Pablo dirá a los corintios para recordarles que han entrado a ser posesión de Dios: "Es Dios mismo quien nos ha ungido y nos reafirma en Cristo, junto con vosotros. Él nos ha marcado con su sello y, como prenda de lo que vendrá, ha puesto en nuestros corazones el don de su Espíritu "(2 Co 1,21-22). En el libro del Apocalipsis, antes de las catástrofes de los últimos tiempos, Dios ha marcado sus sirvientes a fin de protegerlos (Ap 7,2-8). En el libro de Ezequiel (Ez 9,4-6) 6 hombres marcan con una cruz el frente de quienes se lamentan de las abominaciones, estos quedan protegidos.
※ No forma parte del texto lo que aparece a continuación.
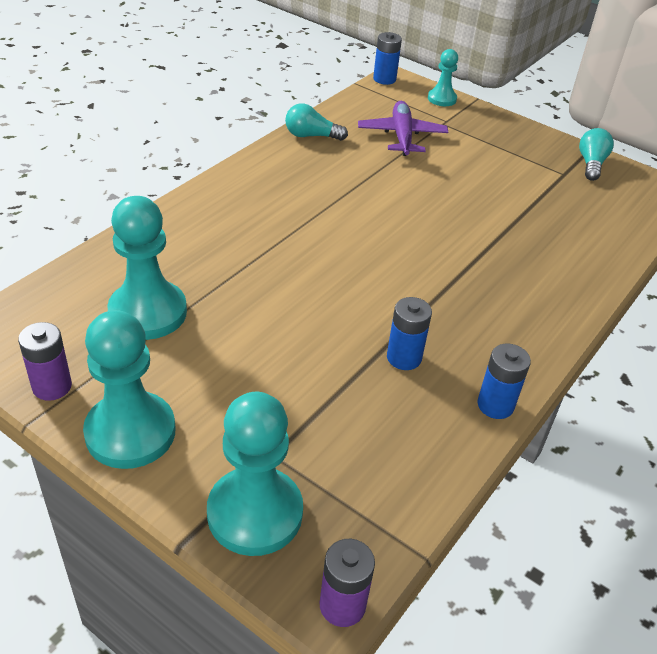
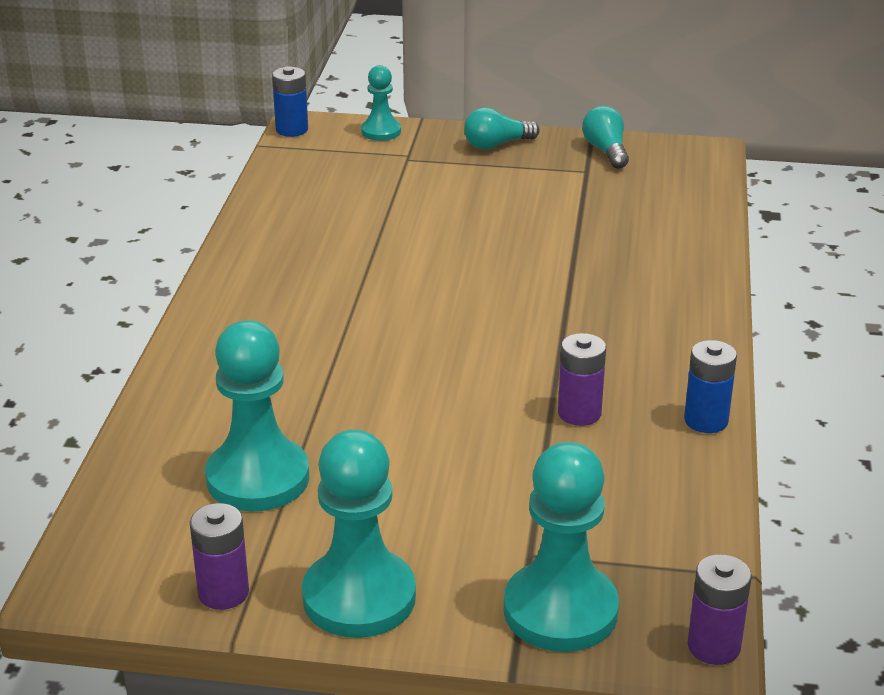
camera: 25 degrees left, 10 degrees down
(311, 136) = (264, 223): turquoise light bulb -> turquoise light bulb (496, 145)
(401, 136) = (372, 188): purple plane -> none
(404, 358) = (579, 413): blue battery -> purple battery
Cuando el autor de Efesios dice que los creyentes han sido marcados con el sello del Espíritu Santo de Dios quiere enfatizar que los cristianos pertenecen no a este mundo sino a Dios que les garantiza su protección hasta el día de la redención.

El versículo 31 contiene un pequeño listado de vicios y malos comportamientos. Listados como este, a veces más extensos, están presentes en las cartas de Pablo (Gl 5,19-23; 1 Co 5,10-11; 6,9-10; 2 Co 12,20; Rm 1,29-31; 13 , 13). El autor de Efesios lo incorpora en esta parte de la carta dedicada a indicar las pautas de conducta para la vida cristiana. La amargura (pikria) está relacionada con el verbo que se utilizaba para hablar de comida o bebida venenosa; el término es adecuado para hablar de relaciones amargas y envenenadas que se mantienen vivas y encendidas. El enfurecimiento (timos) es un rencor interno, una mala actitud que, estando escondida, puede estallar con cualquier excusa. La ira (órgano) es la enemistad voluntaria que suele terminar en gritos (krange) o en un lenguaje áspero e insultante y este lenguaje violento suele terminar en injurias (término que traduce blasfemia). La blasfemia es un discurso irrespetuoso dirigido a Dios, pero en algunos casos (como en nuestro texto) se aplica a un discurso maligno dirigido a personas. El autor de Efesios se fija en aquellos males que los cristianos pueden ser más propensos a cometer. Para contrarrestar da la receta: perdonar como Jesús y ser imitadores de Dios.